Beta in Streamers

Streamers are often described as regions of the corona in which the density is higher than in coronal holes because the plasma is trapped by closed loops of magnetic flux. In contrast, Magnetohydrodynamics (MHD) models of the global corona show that the plasma beta identically equal to 8(pi)p/B(exp 2) > 1 in streamers above approximately 1.2Rs heliocentric height (p=pressure, B=magnetic field strength). There are three recent contributions to this topic. The first is that heating near the cusp further drives Beta up and can result in release of new slow solar wind from the top of the streamer. The second is SOHO/UVCS observations, in combination with a potential field/source surface model of the magnetic field, show beta > 1 above 1.2Rs in a streamer observed near solar sunspot minimum.
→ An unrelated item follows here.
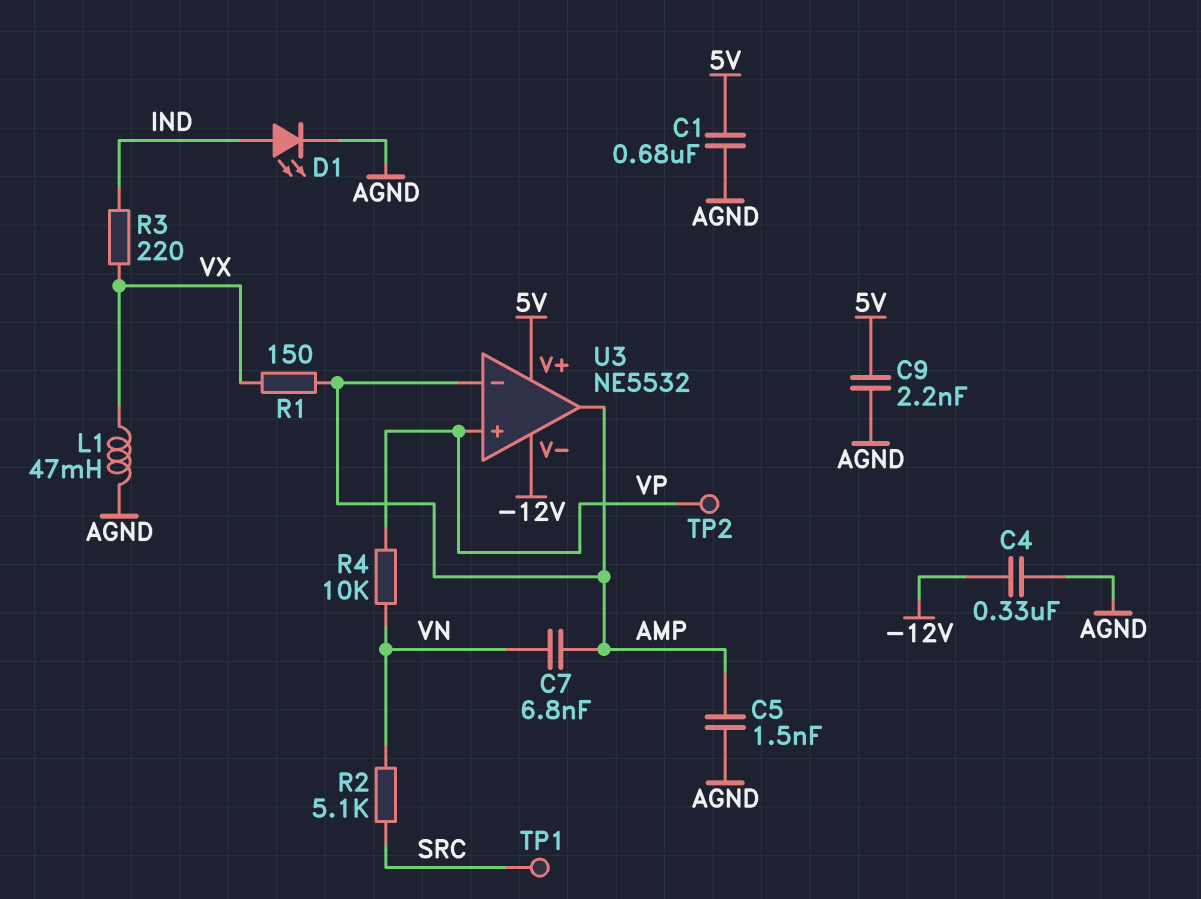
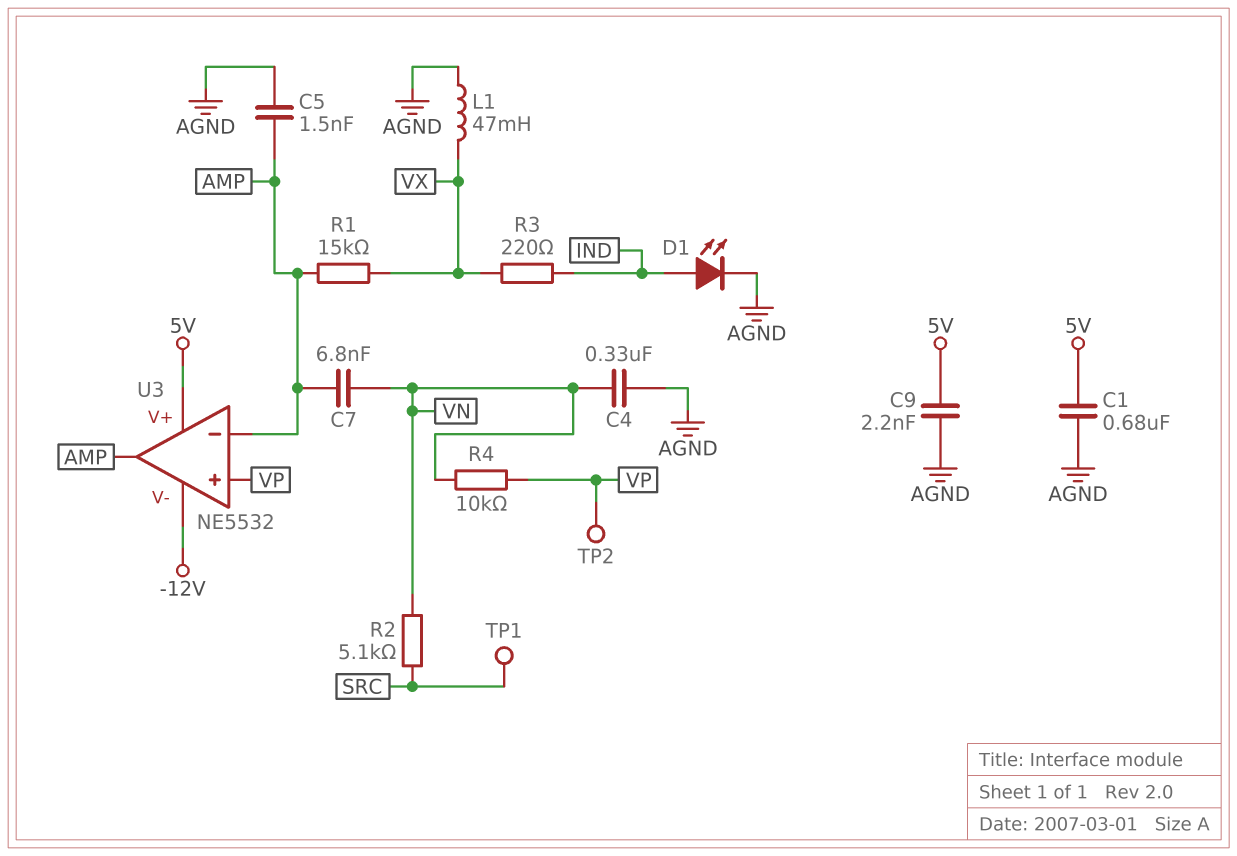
C4: 330nF (-12V, AGND) -> 330nF (AGND, VN)
R1: 150 (AMP, VX) -> 15k (AMP, VX)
The third is a magnetic field reconstruction technique (using field deforming algorithms) which was applied both to an isolated active region (AR 7999) and to the Pneuman & Kopp global MHD model. In the active region, beta becomes larger than unity at approximately 1.2Rs. In the Pneuman & Kopp model, beta = 1.0 at the base of the streamer and rises with increasing height, becoming 15-20 at 1.6Rs and 35-55 at 1.7RS. The collective implication of these three results is that beta > 1 everywhere in streamers above approximately 1.2 Rs. Global simulations go on to show that the reason streamers do not simply explode under such high beta conditions is that they are held down by pressure from the sides due to the magnetic fields (and low beta) in adjacent coronal holes. The main role of the closed magnetic loops near the cusp is to keep the streamer from continuously leaking plasma, as otherwise happens in a magnetic pinch which is similar but has no closed loops. The purpose of this note is to summarize the results implying that beta > 1 is a general property of streamers above 1.2 Rs.